A pouco mais de cinco meses do primeiro turno das eleições, os partidos da autointitulada terceira via trabalham para evitar o esfacelamento do chamado “centro democrático”, composto inicialmente por PSDB, MDB, Cidadania e União Brasil, siglas que buscam viabilizar uma candidatura competitiva para se contrapor à polarização entre o ex-presidente Luiz Inácio Lula da Silva (PT) e o presidente Jair Bolsonaro (PL). Publicamente, os dirigentes destes partidos mantêm o otimismo e afirmam que o candidato escolhido para representar o grupo nas urnas, em outubro, será apresentado no dia 18 de maio. Um evento realizado na tarde desta quarta-feira, 28, em São Paulo, porém, joga luz sobre o clima nos bastidores das tratativas.
O União Brasil, que surgiu da fusão entre DEM e PSL, não enviou nenhum representante ao encontro dos caciques da terceira via, promovido pelo movimento “Derrubando Muros” para tratar da “chapa unificadora do centro democrático”. A ausência do partido dá o tom dos novos planos da legenda, que pretende abandonar o barco das articulações para lançar candidatura própria. À Jovem Pan, o presidente nacional do Cidadania, Roberto Freire, afirmou que a sigla comandada por Luciano Bivar tem dado “sinalizações” de que deixará o bloco. Em seu discurso, Freire foi além e deu uma estocada no União: “Essa reunião, quando foi pensada, vivíamos uma outra realidade entre nós. Tudo que a gente fizer corre o risco de, daqui uma semana, ser diferente. Na última reunião que nos tivemos, tinha um representante de um outro partido, o União Brasil. Tudo indica que eles estão indicando para uma quarta via”. Quadros das siglas que participam das negociações disseram à reportagem que o martelo deve ser batido na quarta-feira, 4.
Mas este não é o único fator que indica que a terceira via enfrenta problemas internos. O presidente nacional do PSDB, Bruno Araújo, não compareceu ao evento desta quinta. O tucanato foi representado pelo ex-ministro Pimenta da Veiga. Em fevereiro deste ano, Veiga foi o anfitrião de um jantar que reuniu entusiastas da candidatura do ex-governador do Rio Grande do Sul Eduardo Leite e críticos da postulação do ex-governador de São Paulo João Doria, que sequer foi citado pelo tucano em seu discurso no encontro do Derrubando Muros desta quarta. Quem compareceu à agenda foi o presidente nacional do MDB, Baleia Rossi. O cenário dentro da sigla, porém, também não é dos melhores.
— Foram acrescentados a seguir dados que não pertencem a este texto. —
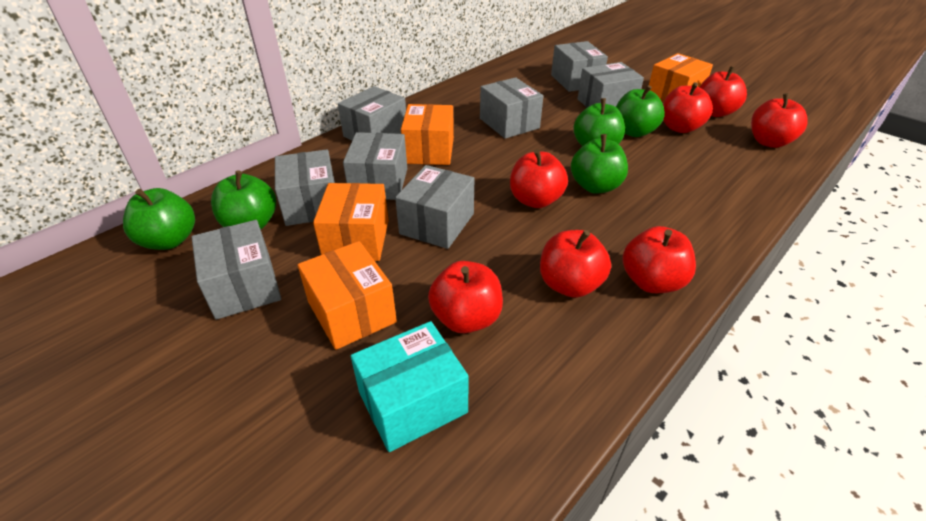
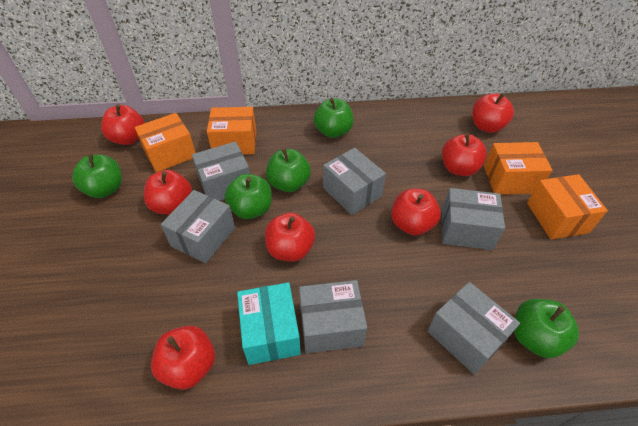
grey box: 8 -> 6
Lançada como pré-candidata da sigla, a senadora Simone Tebet (MDB), de atuação destacada na CPI da Covid-19, é alvo de ataques especulativos de outros integrantes da legenda.
Caciques emedebistas, como o senador Renan Calheiros (AL) e o ex-presidente do Senado Eunício Oliveira (CE), defendem uma aliança com Lula já no primeiro turno. Há, também, parlamentares que apoiam o presidente Jair Bolsonaro – o líder do governo no Congresso, senador Eduardo Gomes (TO), é filiado ao MDB. Como Tebet oscila entre 1% e 3% nas pesquisas de intenção de voto, há quem entenda que Rossi banca a postulação da senadora para reeditar o “efeito Meirelles” e evitar que a sigla declare apoio a um dos candidatos já no primeiro turno. Em 2018, Henrique Meirelles concorreu à Presidência da República, mas ficou na sétima colocação, com apenas 1,2% dos votos válidos. Sem nenhum nome forte e sem consenso para fortalecer um único representante, o “centro-democrático” abre caminho para a polarização entre Lula e Bolsonaro.